Ricostruire, con la più ampia documentazione archivistica, il servizio radio dell'impresa polare di Umberto Nobile del 1928: è questo l'obiettivo del volume «Storia della radio della spedizione del dirigibile Italia di Umberto Nobile al Polo Nord», di Claudio Sicolo, presentato mercoledì 8 luglio, alle 17.30, nella sala Maffuccini della biblioteca comunale Giovanni Bovio.

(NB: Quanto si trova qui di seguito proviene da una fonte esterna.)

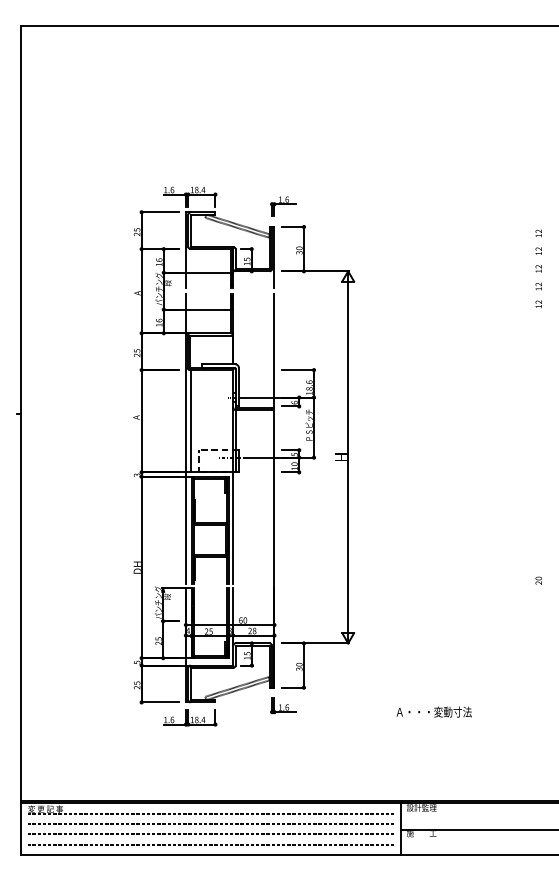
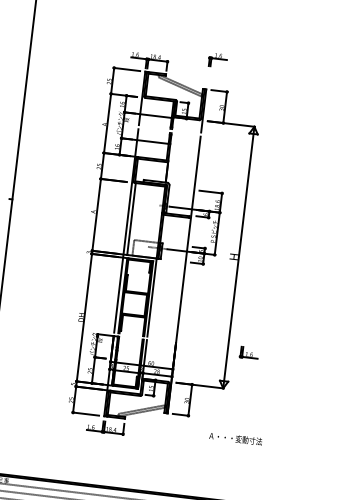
part: (283, 206) -> (217, 60), moved
part: (283, 705) -> (249, 353), moved
text: (433, 711) -> (235, 438), moved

Una vicenda, quella del dirigibile Italia, che ebbe risonanza internazionale per il suo tragico epilogo e che ancora oggi continua ad essere commemorata come uno dei fatti, dai tratti epici, più significativi della storia del Novecento, non soltanto italiana.
L'EVENTO
L'iniziativa, a ingresso libero e inserita nel calendario delle attività culturali estive della biblioteca, è stata organizzata dall'Amministrazione comunale di Trani in collaborazione con la sezione cittadina dell'Unuci (Unione nazionale ufficiali in congedo d'Italia), il gruppo di Trani dell'Anmi (Associazione nazionale marinai d'Italia) e la sezione di Trani dell'Ari (Associazione radioamatori italiani), con il patrocinio del comitato regionale di Puglia dell'Ari e della sezione di Trani dell'Anget. A moderare l'incontro è stato il tenente Felice Cuocci, avvocato e presidente dell'Unuci di Trani, mentre i saluti istituzionali sono stati affidati al primo luogotenente Andrea Sicolo, presidente dell'Anmi, e all'ingegnere Pietro di Meo, presidente dell'Ari. Al dialogo con l'autore, il dottor Claudio Sicolo, ha preso parte il professor Alfredo Gallerati, giornalista ed editorialista di Radio Rivista, con cui sono stati approfonditi gli aspetti storici e tecnologici della spedizione e il ruolo determinante delle comunicazioni radio durante la missione. In sala, oltre ai soci della sezione tranese dell'Ari, anche una delegazione della sezione di Andria.
IL LIBRO
Il volume, impreziosito dalla prefazione dell'ammiraglio Paolo Alberini, biografo degli uomini della Marina, costituisce l'edizione ampliata di un precedente saggio dello stesso autore, «Le onde smarrite della tenda rossa». Sicolo, saggista che da anni approfondisce la vicenda con numerose pubblicazioni sull'argomento, ha ricostruito nel dettaglio l'organizzazione e il funzionamento del servizio radiotelegrafico dell'impresa, dimostrando quanto le radiocomunicazioni - allora agli albori delle trasmissioni in onde corte - abbiano rappresentato il filo, sottilissimo, fra la vita e la morte per i naufraghi del pack.
LA VICENDA STORICA
Umberto Nobile, generale, ingegnere ed esploratore, fu uno dei pionieri della dirigibilistica mondiale. Dopo il successo della prima trasvolata del Polo nord, compiuta nel 1926 a bordo del dirigibile Norge - da lui progettato e comandato, nell'ambito della spedizione guidata da Roald Amundsen -, nel maggio del 1928 volle replicare l'impresa al comando del dirigibile Italia, raggiungendo nuovamente il Polo per compiere rilievi geografici e scientifici. Il viaggio di ritorno, però, si trasformò in tragedia: una violenta tempesta provocò lo schianto dell'aeronave sui ghiacci della banchisa e i superstiti, fra cui lo stesso Nobile, sopravvissero per settimane all'interno della celebre tenda rossa, dipinta di quel colore per essere visibile dall'alto. Fu proprio la radio di bordo, con i segnali lanciati nell'etere e captati fortunosamente da un radioamatore, a rendere possibili le ricerche e il salvataggio: una pagina di storia che l'incontro tranese ha voluto restituire alla memoria collettiva della città.